Once you read item 1, your brain experiences it as an uncompleted task. The Zeigarnik Effect kicks in, uncompleted tasks occupy 2x more mental space than completed ones.
You're neurologically compelled to finish the list.
Plus: Big numbers (23, not 7) signal comprehensive value. Your brain uses quantity as a heuristic for quality when evaluating information density.
"23 things" > "7 things" in perceived value, even if the actual insights are identical.
And here's the kicker: Scannable formats minimize cognitive cost. Numbered lists with bold headers let readers extract value with minimal effort, maximizing the dopamine-to-effort ratio.
High reward, low cost = algorithmic saves and shares.
Must-Have Elements:
Specific number (23, not "a bunch")
Each item includes micro-insight, not just a label
Scannable with bold/bullets
"Comment [KEYWORD]" CTA for extended engagement
When to Deploy: Teaching tool stacks, trend compilations, resource lists
Template #7: Case Study/Proof-of-ROI
Primary Channels: LinkedIn, X
The Structure:
[Specific outcome achieved]
↓
[Screenshot/data proving it]
↓
[Breakdown of what you did]
↓
[Key lesson/what you'd change]
↓
[Implied "you can too" close]
Real Example:
Format: Screenshot of metrics + step breakdown
Proof mechanism: Before/after chart, conversion data
Why This Works:
Social proof operates as a System 1 heuristic. This is an automatic mental shortcut requiring no conscious thought.
Muzafer Sherif's research quantified the effect: 1 person looking up captures 4% of passersby, 15 people capture 40%.
Robert Cialdini's work reveals 95% of people are imitators, only 5% initiators.
When you see hard numbers ("35 demos in 2 weeks"), your brain doesn't evaluate whether that's good for YOUR context, it automatically assumes: "This person knows something I don't. I should pay attention."
Plus: Case studies show significantly higher learning retention (66% → 73%) than textbook reading because they create shared problem-solving experiences that engage multiple cognitive processes simultaneously.
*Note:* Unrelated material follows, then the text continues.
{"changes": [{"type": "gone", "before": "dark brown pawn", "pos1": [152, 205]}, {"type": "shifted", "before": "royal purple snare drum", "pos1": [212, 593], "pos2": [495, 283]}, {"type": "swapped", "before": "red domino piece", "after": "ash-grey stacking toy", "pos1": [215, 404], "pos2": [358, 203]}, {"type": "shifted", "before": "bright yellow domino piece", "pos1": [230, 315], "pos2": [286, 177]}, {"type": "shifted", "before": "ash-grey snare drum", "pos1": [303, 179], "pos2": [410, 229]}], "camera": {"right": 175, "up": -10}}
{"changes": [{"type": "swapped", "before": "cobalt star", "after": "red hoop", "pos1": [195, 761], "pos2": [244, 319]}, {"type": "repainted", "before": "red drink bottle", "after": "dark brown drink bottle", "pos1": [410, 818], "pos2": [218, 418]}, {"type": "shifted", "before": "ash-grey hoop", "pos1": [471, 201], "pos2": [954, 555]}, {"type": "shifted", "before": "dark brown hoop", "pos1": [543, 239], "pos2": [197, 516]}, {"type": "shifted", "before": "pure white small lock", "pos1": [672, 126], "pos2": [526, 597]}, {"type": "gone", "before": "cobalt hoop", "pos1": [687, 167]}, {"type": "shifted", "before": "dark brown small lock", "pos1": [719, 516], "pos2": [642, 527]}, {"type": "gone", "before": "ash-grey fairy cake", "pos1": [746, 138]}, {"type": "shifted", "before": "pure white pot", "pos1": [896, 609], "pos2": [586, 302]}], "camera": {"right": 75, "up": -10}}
You're not reading advice. You're mentally simulating success.
Must-Have Elements:
Specific metrics (not "a lot"—"35 demos")
Visual proof (screenshots, charts)
Step summary of what you did
One lesson learned (builds trust through honesty)
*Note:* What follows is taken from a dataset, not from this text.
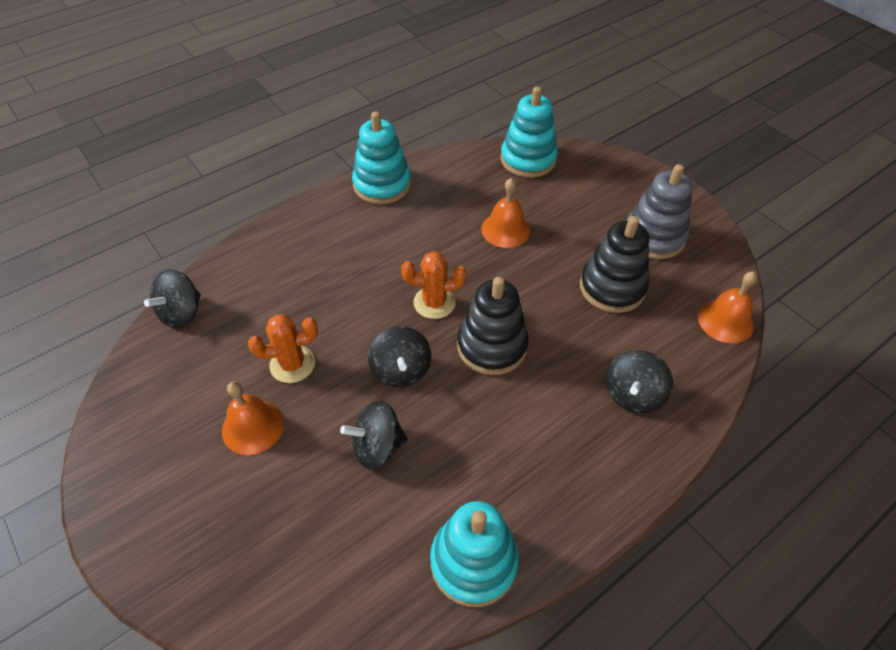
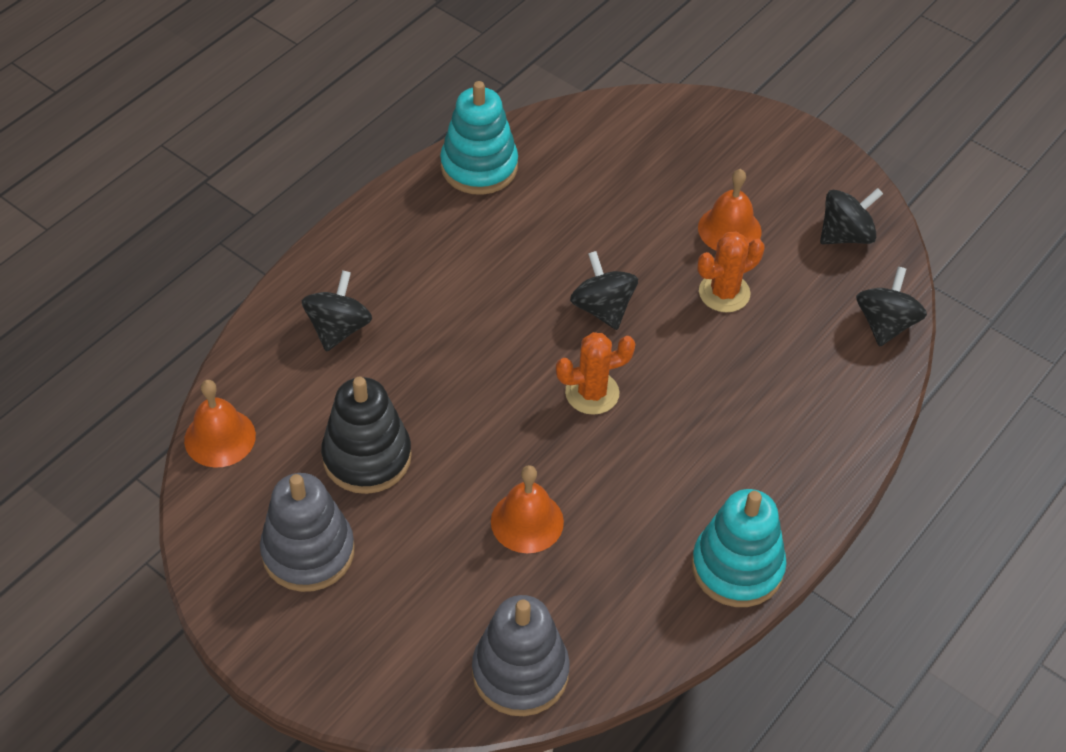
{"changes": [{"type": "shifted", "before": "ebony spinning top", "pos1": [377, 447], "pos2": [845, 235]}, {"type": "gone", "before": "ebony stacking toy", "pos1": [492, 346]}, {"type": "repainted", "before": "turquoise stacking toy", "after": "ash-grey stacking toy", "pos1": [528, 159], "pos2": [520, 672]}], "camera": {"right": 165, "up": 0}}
When to Deploy: After achieving measurable results, testing new platforms/tactics
Template #8: Blueprint + CTA (Comment Flywheel)
Primary Channels: LinkedIn (primary)
The Structure:
[Valuable playbook/framework]
↓
[Enough detail to be useful]
↓
["Comment [KEYWORD] for the full version"]
↓
[Engagement explosion]
Real Example:
[5-7 key points with tactical detail]
Comment 'AI' for the full swipe file"
Format: List + strong CTA
Conversion mechanism: Heavy comment activity = algorithmic boost
Why This Works:
The "Comment for more" mechanism exploits reciprocity at a neural level.
You just received valuable information (the framework). Your brain experiences this as social debt.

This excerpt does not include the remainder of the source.